07 November 2017

Short Fiction as a Marketing Technique

If you are reading this, you are probably a writer. We writers are living in a wonderful new age of possibilities. From Indie- and self-publishing, to bundles and anthologies, ezines, crowd-sourcing, Patreon, and everything else, there have never been more opportunities for writers. Isn't it awesome?
Unfortunately, it also means there's never been more competition for readers.
Writers need marketing for their work. A difference between publicity and marketing is: publicity is putting your product in front of other peoples' audiences, while marketing is putting your product in front of your audience.
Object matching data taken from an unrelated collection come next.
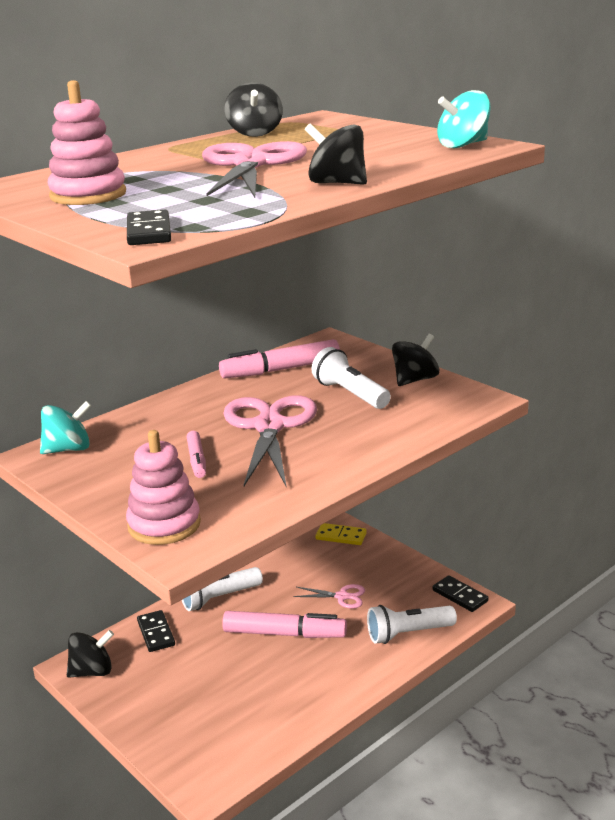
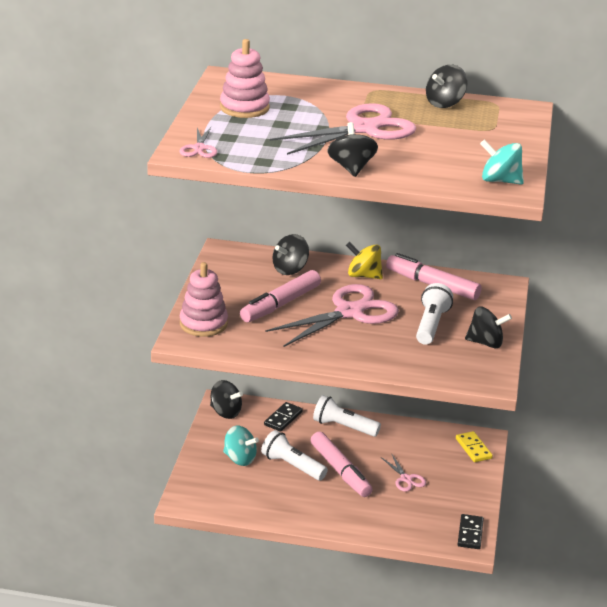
camera: 50 degrees right, 5 degrees up
(68, 449) = (242, 257): turquoise spinning top -> turquoise spinning top (240, 459)
(138, 430) = (290, 269): none -> black spinning top
(149, 232) = (199, 148): black domino -> pink scissors
(197, 460) = (280, 304): pink marker -> pink marker, size x1.82
(213, 396) = (363, 276): none -> yellow spinning top
(408, 634) = (401, 525): white flashlight -> white flashlight (292, 466)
Thus, an excellent way to market your fiction is via short stories. Short fiction can help create your audience. It gives readers a specific taste of what you have to offer. (What other artistic endeavour can do this?) Short stories are thus even better than ads, and bonus: editors pay you rather than the other way around. Short fiction enables you to get your name out there. Depending on the short story venue, you can get your name and product out in front of people you might not reach otherwise--but they're still readers who are interested in your kind of stuff.
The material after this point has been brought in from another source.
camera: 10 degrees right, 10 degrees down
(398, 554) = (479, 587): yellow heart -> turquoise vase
In the case of Electric Spec we post an author bio and often an author blog post, as well as keeping your story itself posted forever (or until you ask for it back). Can you say: link s to your website and social media? And, yes, links are good things.

And oh yeah, there are other benefits to short fiction. It can really hone your writing skills. If you can writ e an excellent short story, let's face it, you can do almost anything. :)
Bottom line: short fiction is an excellent marketing tool!

What's happening with Electric Spec? Why, I'm glad you asked. :)
We finished the slush pile for the notable November 30 2017 issue. All authors should have heard from us with either a 'no thanks' or a 'we're going to hold this for voting.' If you didn't hear from us by now, something probably went awry. Please resubmit your story.